Eval Injection in XWiki platform - CVE-2023-27479
Published: March 7, 2023 / Updated: May 5, 2026
Vulnerability identifier: #VU129986
CSH Severity: Medium
CVSS v4.0: CVSS:4.0/AV:N/AC:L/AT:N/PR:L/UI:N/VC:H/VI:H/VA:H/SC:N/SI:N/SA:N/E:U/U:Green
CVE-ID: CVE-2023-27479
CWE-ID: CWE-95
Exploitation vector: Remote access
Exploit availability:
No public exploit available
Vendor: XWiki
Affected software:
XWiki platform
XWiki platform
Detailed vulnerability description
The vulnerability allows a remote user to execute arbitrary Groovy, Python or Velocity code.
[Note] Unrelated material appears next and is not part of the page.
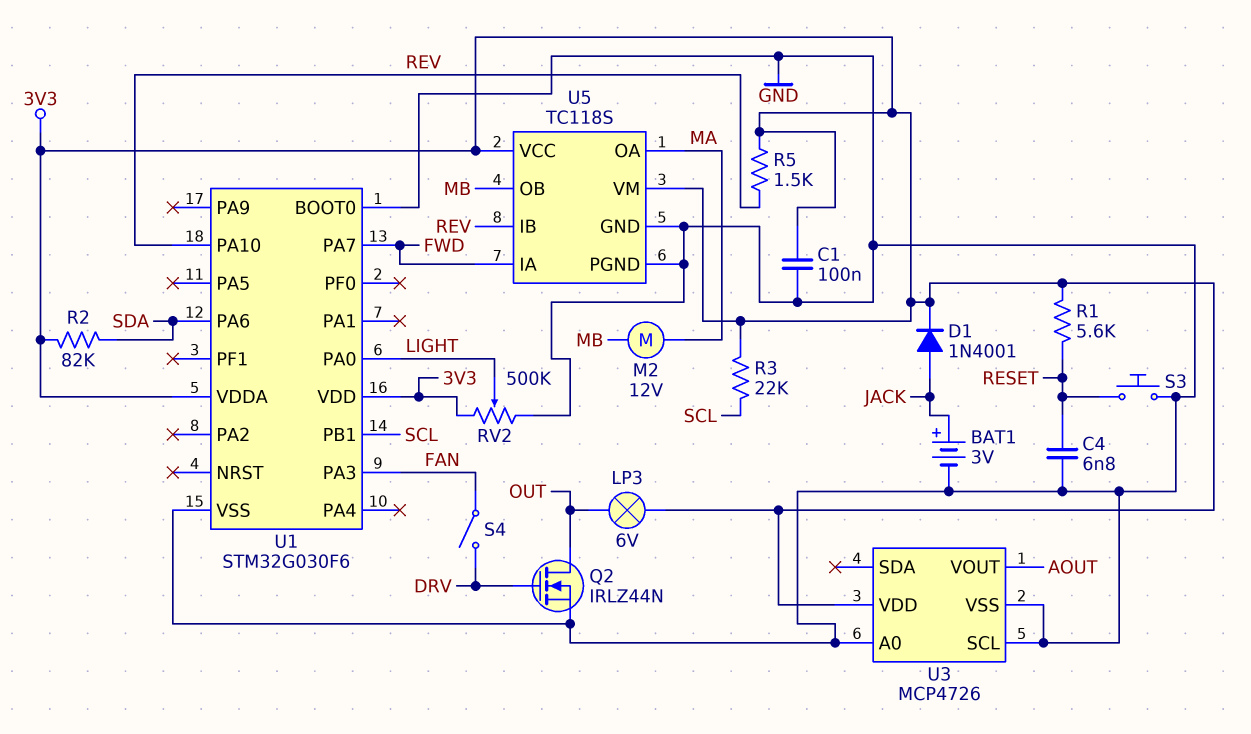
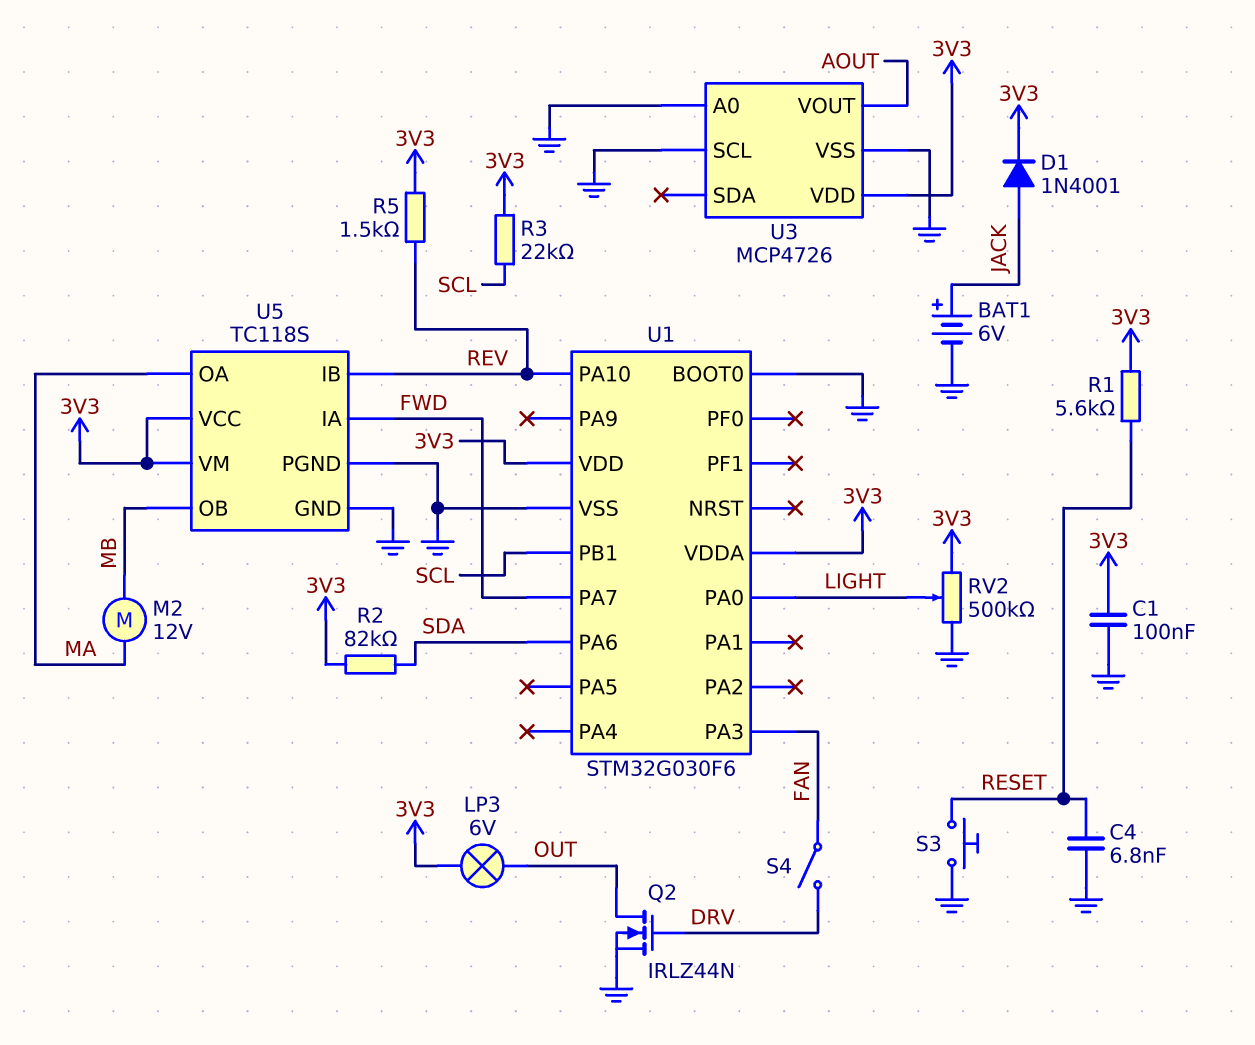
BAT1: 3V (plus JACK, minus GND) -> 6V (plus JACK, minus GND)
The vulnerability exists due to improper neutralization of directives in dynamically evaluated code in UIX parameter handling in PanelsCode.ApplicationsPanelConfigurationSheet when processing extension parameters. A remote user can add an XWiki.UIExtensionClass xobject with crafted extension parameters to execute arbitrary Groovy, Python or Velocity code.
Exploitation requires view rights.
How to mitigate CVE-2023-27479
Install security update from vendor's website.